Almost a year after Theater J fired Ari Roth, its artistic director for 18 years, the Washington, D.C. theater company has appointed Adam Immerwahr to take over the position.
Immerwaher, 33, says he has already begun scouting productions for next fall. He comes from the McCarter Theatre Center in Princeton, New Jersey, where he started as an intern ten years ago and eventually became the theater’s associate artistic director. Immerwahr said he’s looking forward to creating “bold, provocative” pieces for “one of the more exciting theaters in the country.” He has also directed at The Public Theater, Studio Theatre and NYU’s Studio Tisch.
Roth was fired last December amid a highly publicized feud with the Washington D.C. Jewish Community Center, which supports Theater J. Under Roth’s leadership, Theater J produced “The Admission” and “Return to Haifa,” two plays that were criticized for being hostile towards Israel.
Afterwards, 61 theater directors denounced his firing in an open letter, to which the DJCC responded saying that Roth’s firing was not political.
“Ari Roth was not fired because of his politics or because of outside pressure.
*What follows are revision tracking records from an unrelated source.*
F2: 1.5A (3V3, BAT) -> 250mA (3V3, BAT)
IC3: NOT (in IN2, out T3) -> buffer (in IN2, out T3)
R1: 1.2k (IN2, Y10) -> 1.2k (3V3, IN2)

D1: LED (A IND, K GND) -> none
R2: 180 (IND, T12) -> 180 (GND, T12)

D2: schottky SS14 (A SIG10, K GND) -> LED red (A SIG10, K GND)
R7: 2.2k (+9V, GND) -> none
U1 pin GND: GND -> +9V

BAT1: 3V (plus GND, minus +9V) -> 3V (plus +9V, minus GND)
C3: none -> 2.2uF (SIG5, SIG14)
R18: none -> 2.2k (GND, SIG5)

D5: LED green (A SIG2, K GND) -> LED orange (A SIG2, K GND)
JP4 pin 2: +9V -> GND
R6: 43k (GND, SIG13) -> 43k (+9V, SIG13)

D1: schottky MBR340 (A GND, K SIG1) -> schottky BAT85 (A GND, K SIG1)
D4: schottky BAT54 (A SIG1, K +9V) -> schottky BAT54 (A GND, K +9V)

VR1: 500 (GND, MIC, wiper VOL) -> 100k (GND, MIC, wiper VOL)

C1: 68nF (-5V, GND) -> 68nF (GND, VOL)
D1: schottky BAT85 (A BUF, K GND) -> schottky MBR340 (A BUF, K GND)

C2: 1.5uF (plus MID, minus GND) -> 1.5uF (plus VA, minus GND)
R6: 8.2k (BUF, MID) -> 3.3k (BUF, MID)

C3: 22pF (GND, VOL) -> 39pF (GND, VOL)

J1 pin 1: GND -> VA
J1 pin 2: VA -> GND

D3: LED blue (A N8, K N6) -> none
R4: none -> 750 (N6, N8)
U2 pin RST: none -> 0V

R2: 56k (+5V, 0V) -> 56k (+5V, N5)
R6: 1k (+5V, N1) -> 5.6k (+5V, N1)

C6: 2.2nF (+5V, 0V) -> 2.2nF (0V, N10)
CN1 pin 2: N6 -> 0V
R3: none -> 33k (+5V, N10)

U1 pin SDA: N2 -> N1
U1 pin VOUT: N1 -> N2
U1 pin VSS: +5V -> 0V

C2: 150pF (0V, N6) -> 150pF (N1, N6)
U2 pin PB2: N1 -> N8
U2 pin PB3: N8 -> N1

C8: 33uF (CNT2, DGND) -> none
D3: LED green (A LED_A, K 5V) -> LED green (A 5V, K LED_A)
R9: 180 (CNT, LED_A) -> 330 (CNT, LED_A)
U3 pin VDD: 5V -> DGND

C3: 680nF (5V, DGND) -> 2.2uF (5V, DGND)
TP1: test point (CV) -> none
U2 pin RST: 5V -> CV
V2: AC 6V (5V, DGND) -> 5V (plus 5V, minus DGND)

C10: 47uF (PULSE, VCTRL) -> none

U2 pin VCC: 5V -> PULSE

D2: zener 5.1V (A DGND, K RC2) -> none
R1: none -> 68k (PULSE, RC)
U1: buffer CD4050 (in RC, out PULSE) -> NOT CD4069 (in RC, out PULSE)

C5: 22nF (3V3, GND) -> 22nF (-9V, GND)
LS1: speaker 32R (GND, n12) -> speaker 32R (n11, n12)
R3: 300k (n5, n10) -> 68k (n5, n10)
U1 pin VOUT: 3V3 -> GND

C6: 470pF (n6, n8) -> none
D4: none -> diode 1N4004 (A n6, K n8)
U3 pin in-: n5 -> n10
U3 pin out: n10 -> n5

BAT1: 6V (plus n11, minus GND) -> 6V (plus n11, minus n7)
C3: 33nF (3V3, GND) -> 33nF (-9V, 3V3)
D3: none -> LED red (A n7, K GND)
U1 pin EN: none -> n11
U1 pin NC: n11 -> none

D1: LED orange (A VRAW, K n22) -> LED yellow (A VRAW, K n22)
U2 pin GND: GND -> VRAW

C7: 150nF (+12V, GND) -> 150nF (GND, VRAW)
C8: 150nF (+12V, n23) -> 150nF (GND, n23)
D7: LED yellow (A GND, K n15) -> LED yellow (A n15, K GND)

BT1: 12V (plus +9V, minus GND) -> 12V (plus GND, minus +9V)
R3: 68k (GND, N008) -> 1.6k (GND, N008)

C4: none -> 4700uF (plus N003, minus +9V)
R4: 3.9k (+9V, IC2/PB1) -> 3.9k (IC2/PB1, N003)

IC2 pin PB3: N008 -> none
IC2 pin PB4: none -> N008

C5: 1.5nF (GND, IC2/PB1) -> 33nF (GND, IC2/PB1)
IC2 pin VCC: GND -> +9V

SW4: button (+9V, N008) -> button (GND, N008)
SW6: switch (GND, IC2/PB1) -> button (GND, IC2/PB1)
Ari Roth’s dismissal related to a pattern of insubordination, unprofessionalism and actions that no employer would ever sanction,” wrote Carol Zawatsky, the CEO of the DCJCC, in an open letter at the time.
Now, Roth has started his own theater company called Mosaic Theater Company of D.C., which will open in November with a new play by Jay O. Sanders called “Unexplored Interior (This is Rwanda: The Beginning and End of the Earth).”
Roth described Mosaic as a “multi/inter cultural” company that aims to bring a diverse set of plays to the city, which will touch on a range of issues such as genocide and gun violence. Despite the tension surrounding his termination last year, Roth hopes that Theater J and Mosaic will find a way to work together in the future.
“In time, I think there’s going to be an opportunity for collaboration,” he said. “That is what I would like to see in the new leadership.”
Immerwahr said he hasn’t yet started conversations about working with other theaters, but when asked specifically about Mosaic, said, “I’m eager to collaborate with a number of D.C. theaters.” He doesn’t seem fazed by the sudden exit of his predecessor — he says he’s sure everyone wished Roth departed on more amicable terms — and he says he won’t shy away from bringing in plays that address challenging themes and ideas.
“We’ll explore the difficult questions of Israel,” he said. Immerwahr spoke about his desire to bring in both Jewish and non-Jewish voices to the theater, and plans to work with playwrights from various backgrounds.
Emily Mann, the artistic director at the McCarter Theatre, said one of the biggest challenges for Immerwahr could simply be that he will now hold a higher, more powerful position than he has previously had.
“He’s going to be for the first time running his own show,” she said, but noted that Theater J is a smaller operation, which “is the right size for Adam now, because he’s young.”
Mann also said that since she’s known him, he hasn’t necessarily seemed attuned to his Jewish background.
“It’s going to be interesting for Adam to plumb his roots, because it hasn’t been the biggest part of his identity,” she said.
Immerwahr however said that his Jewish upbringing permeated his work at McCarter, and now at Theater J, he plans to examine issues like assimilation through a Jewish lens. He said he’s already begun to look at scripts, but that it’s too soon to talk about specific plays. Like Mosaic, doesn’t want to solely focus on Judaism and Israel.
Roth said D.C. might be one of the only theater cities in the country with an appetite for political and provocative theater about Israel and the Middle East.
“You don’t see that in New York,” he said.
Britta Lokting is the Forward’s culture fellow.